Tensor Fascia Lab
It's Not Too Late: What ScarWork Does for Scars Nobody Talks About
Most people assume a healed scar is a closed chapter. Scar treatment exists for everything that happens after.
After a C-section, you are told a great deal. How to care for the incision. When you can drive again. When it is safe to exercise. What the scar will look like as it fades.
What you are not told, what almost no one tells you, is what might still be happening under that scar five years later. Or ten. The pulling when you reach overhead. The numbness that never fully came back. The way your lower abdomen feels faintly disconnected, like something was rearranged and never quite put back.
Most people file that under normal. The scar closed. The body moved on. What else is there to say?
Quite a lot, as it turns out.
What a scar actually leaves behind
When tissue heals after surgery or injury, it does so quickly and efficiently, but not cleanly. Scar tissue doesn't organise itself the way the original tissue did. It forms in a dense, tangled pattern of adhesions that can bind to the layers beneath: skin, fascia, muscle, nerve.
Some scars become hypertrophic, raised and firm within the original wound boundary, or keloid, where the tissue grows beyond it. Both can create ongoing tension in the surrounding fascia, long after the wound itself has closed.
The result isn't always pain. Often it's subtler. A persistent tightness. A sense of restriction that defies explanation. Numbness that's been there so long you've stopped noticing it. Compensation patterns in the surrounding tissue that have quietly become the new normal.
None of this shows up on a scan. None of it would flag on a medical check. But it's real, and it doesn't resolve on its own.
Where ScarWork comes from
ScarWork was developed by Sharon Wheeler, an American bodyworker who has been practising and teaching for over fifty years. She trained directly with Dr Ida Rolf, the founder of Structural Integration, and was, by Rolf's own admission, one of her "artistic experiments": trained without anatomy books, learning the work purely through touch and observation, to see whether the work could be mastered as an art rather than a science.
It could. And what Sharon went on to discover, working with scar tissue over decades, was that it responds. Not immediately, not dramatically, but under skilled, patient hands, tissue that had been rigid for years would begin to soften, move, and reconnect with the body around it. She developed a precise set of techniques from that observation, and has since trained practitioners around the world to carry it forward.
The results are not cosmetic. The goal is not to make a scar disappear. The goal is to restore ease, to help the tissue communicate with the rest of the body again, rather than sitting apart from it.
Why it's not too late
This is the part people find hardest to believe. Scar tissue that has been set for years, decades even, can still change. The fascial system remains responsive long after an injury has "healed." A C-section scar from fifteen years ago. A laparoscopic procedure that left three small marks and a strange tightness. A mastectomy scar that healed well on the surface but never felt quite like yours again. A burn. An appendectomy from your twenties. The tissue remembers the disruption. And it can be met, even now.
What a session involves
ScarWork is hands-on, precise, and remarkably gentle. There is no digging, no aggressive manipulation. The touch is light and specific, working with the scar's own signals rather than forcing change.
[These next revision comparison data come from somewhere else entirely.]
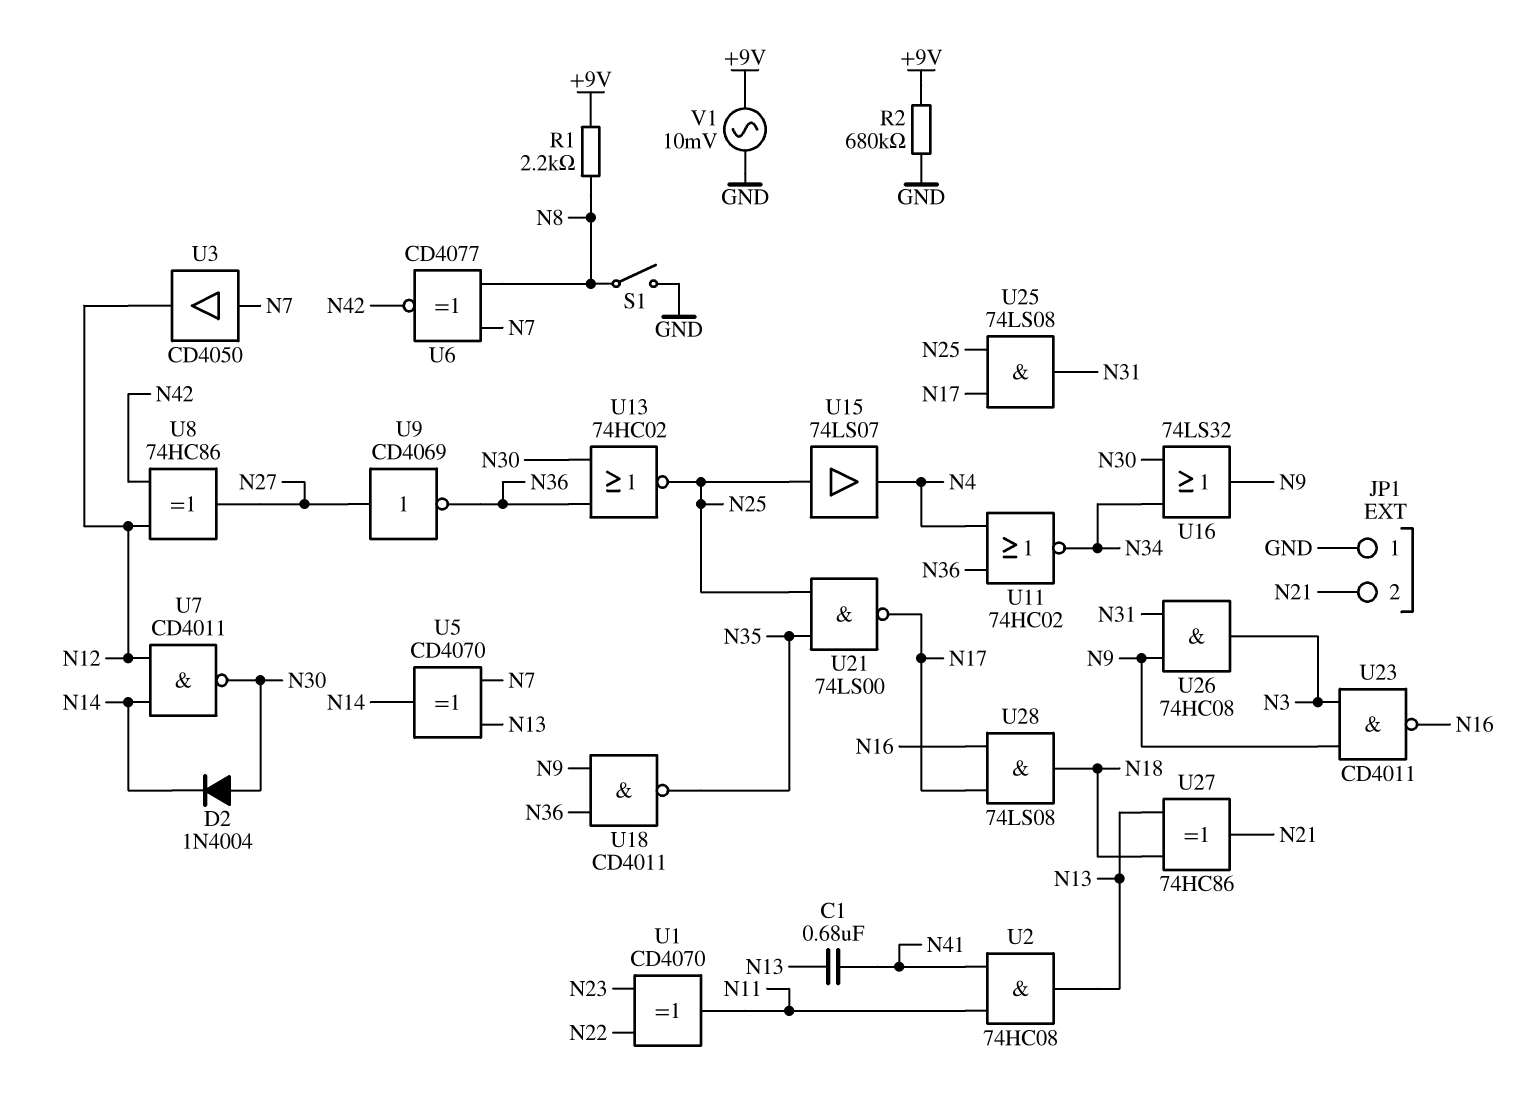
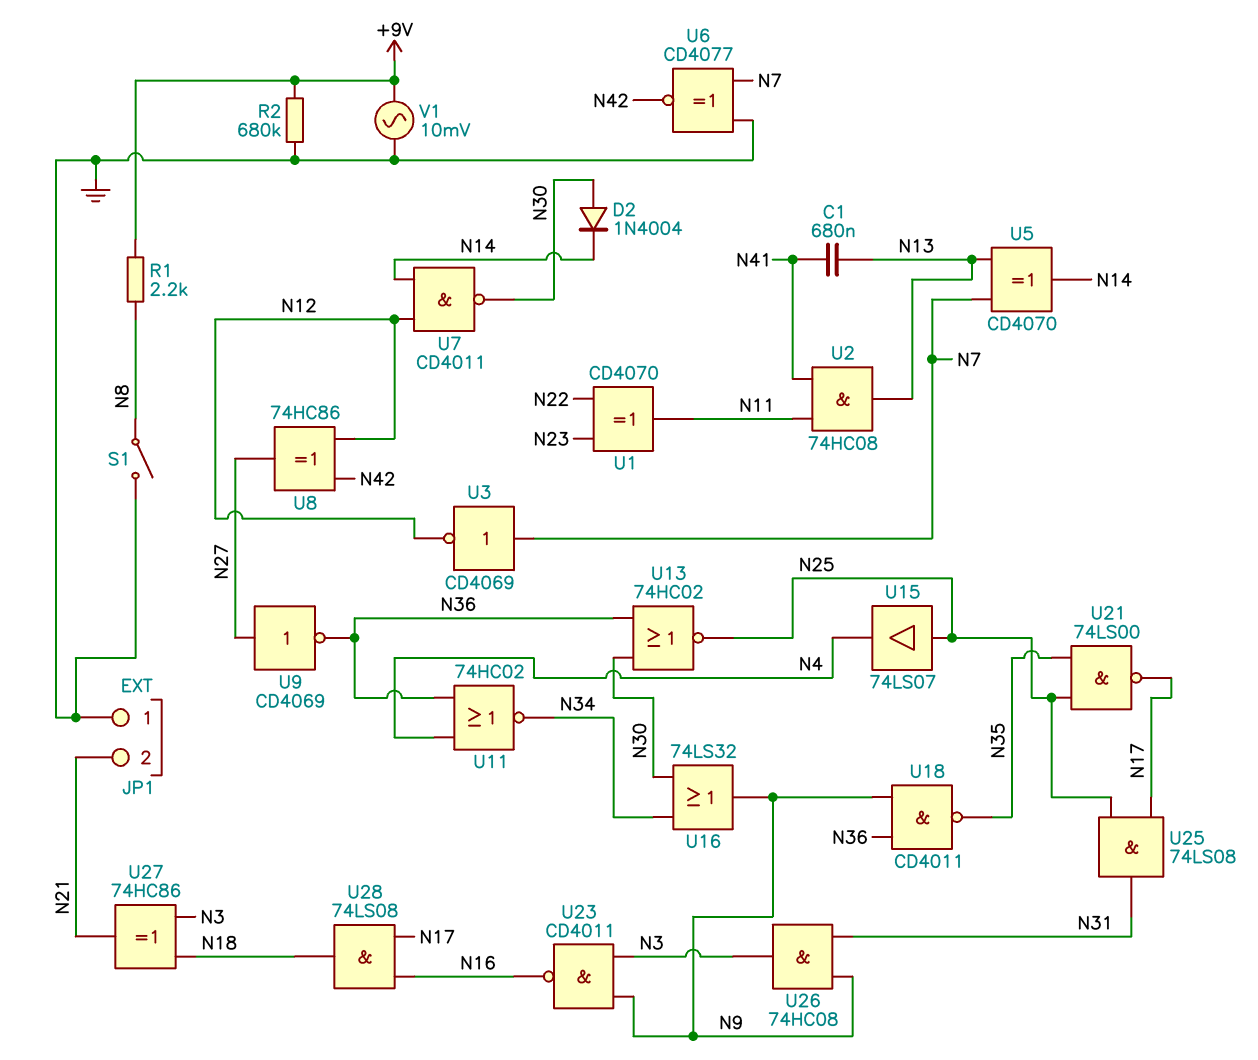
U3: buffer CD4050 (in N7, out N12) -> NOT CD4069 (in N7, out N12)
U6: XNOR CD4077 (in N7, in N8, out N42) -> XNOR CD4077 (in GND, in N7, out N42)
U27: XOR 74HC86 (in N13, in N18, out N21) -> XOR 74HC86 (in N3, in N18, out N21)

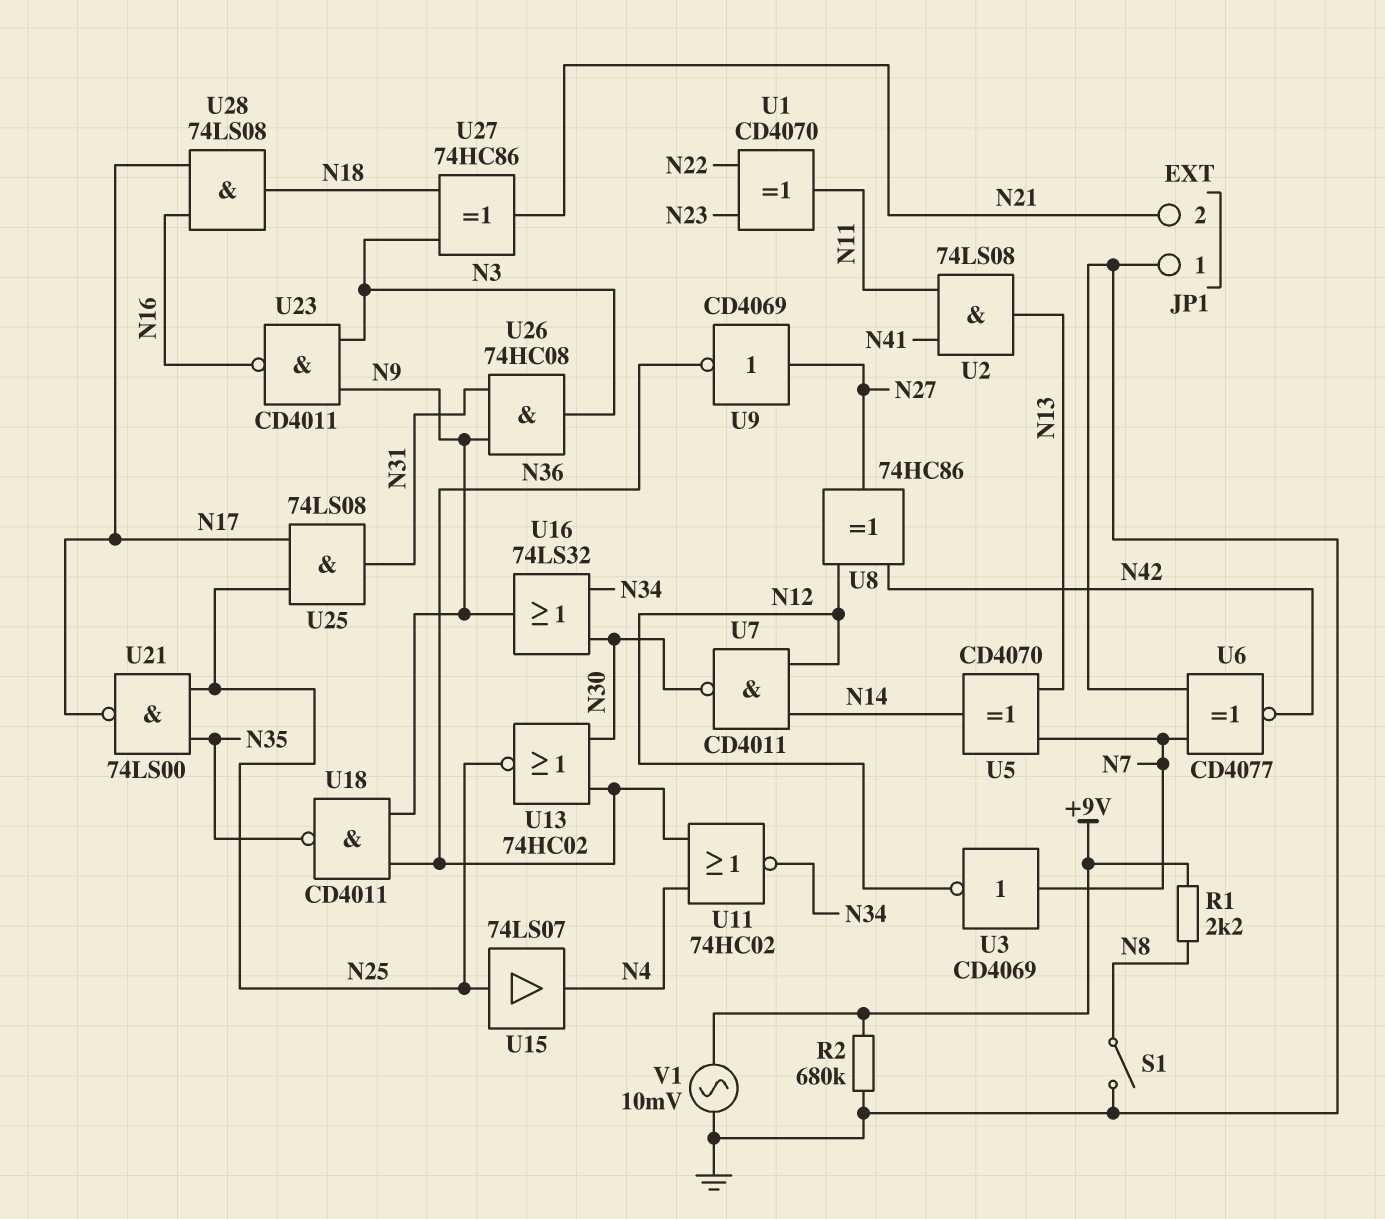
C1: 680nF (N13, N41) -> none
D2: diode 1N4004 (A N30, K N14) -> none
U2: AND 74HC08 (in N11, in N41, out N13) -> AND 74LS08 (in N11, in N41, out N13)

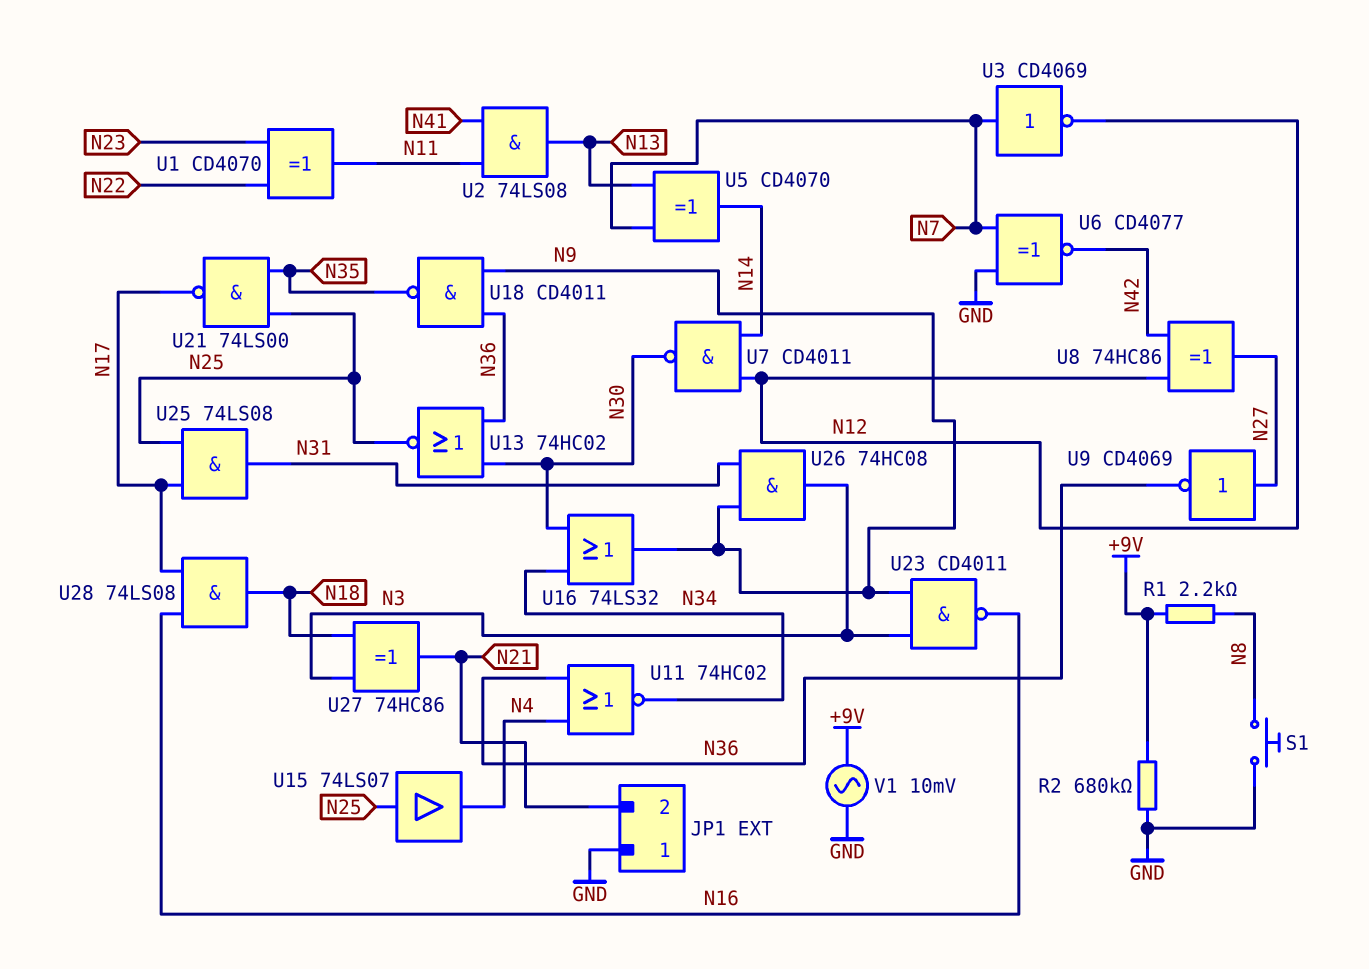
S1: switch (GND, N8) -> button (GND, N8)

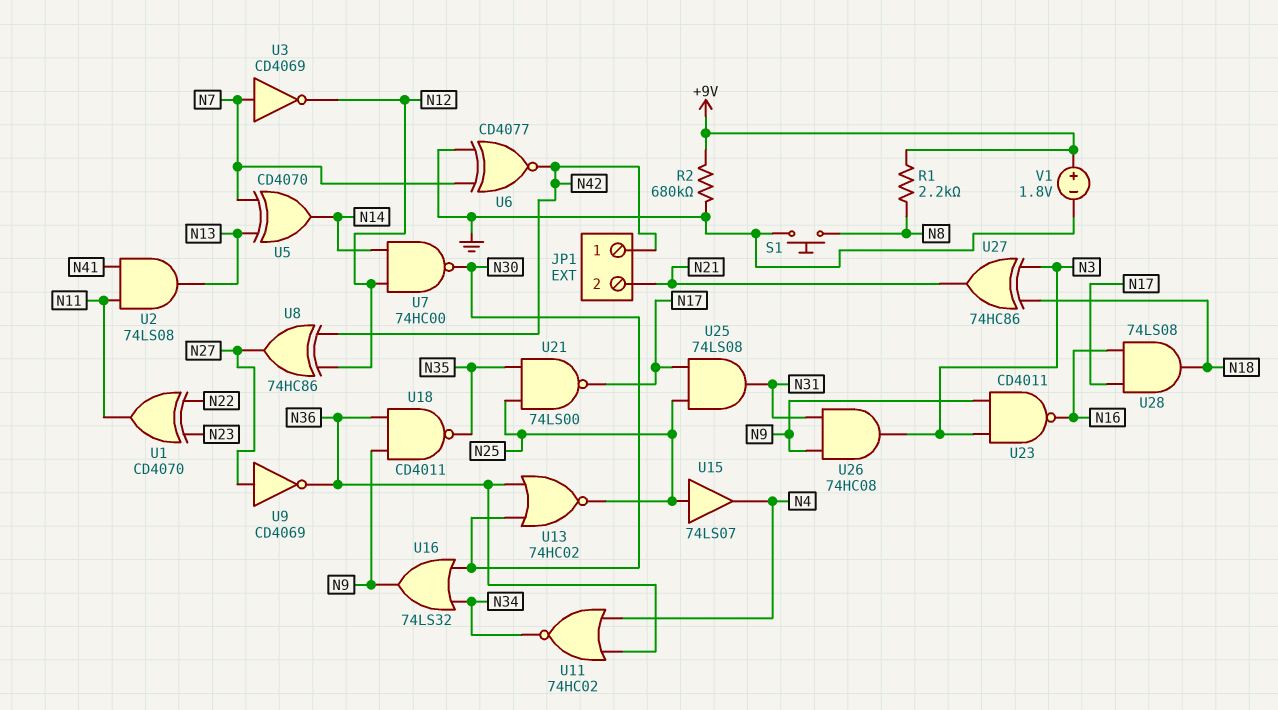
JP1 pin 1: GND -> N42
U7: NAND CD4011 (in N12, in N14, out N30) -> NAND 74HC00 (in N12, in N14, out N30)
V1: AC 10mV (+9V, GND) -> 1.8V (plus +9V, minus GND)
People often notice shifts quickly: a softening in the scar itself, a return of sensation to an area that had been numb, a release of tension that had become so familiar it was invisible. Sometimes the changes are local. Sometimes they ripple outward: a breath that suddenly feels fuller, a shoulder that drops without being told to, a tightness in the hip that lifts even though that wasn't where we worked.
Not every scar needs work. But many do, and most never receive it, because nobody thought to ask.
Common questions before a first session
My scar is old. Is it too late? This is the most common hesitation. The short answer is no. Scar tissue remains responsive long after it has formed, and older scars often respond just as well as recent ones.
I have already seen a physio and been told it is fine. "Fine" in a medical context usually means the scar has closed and healed without complication. It does not mean the tissue is fully integrated or that it has no influence on surrounding movement. These are different questions.
My scar is not that bad. You do not need to be in significant pain to benefit from ScarWork. Many people come in with subtle complaints: a mild pull, reduced sensation, a vague disconnection they have quietly normalised. Those are worth addressing.
If you're in Singapore and have a scar that has been quietly bothering you, or one you've simply stopped mentioning because you assumed this is just how your body is now, it's worth finding out what's still possible. Often, quite a lot is.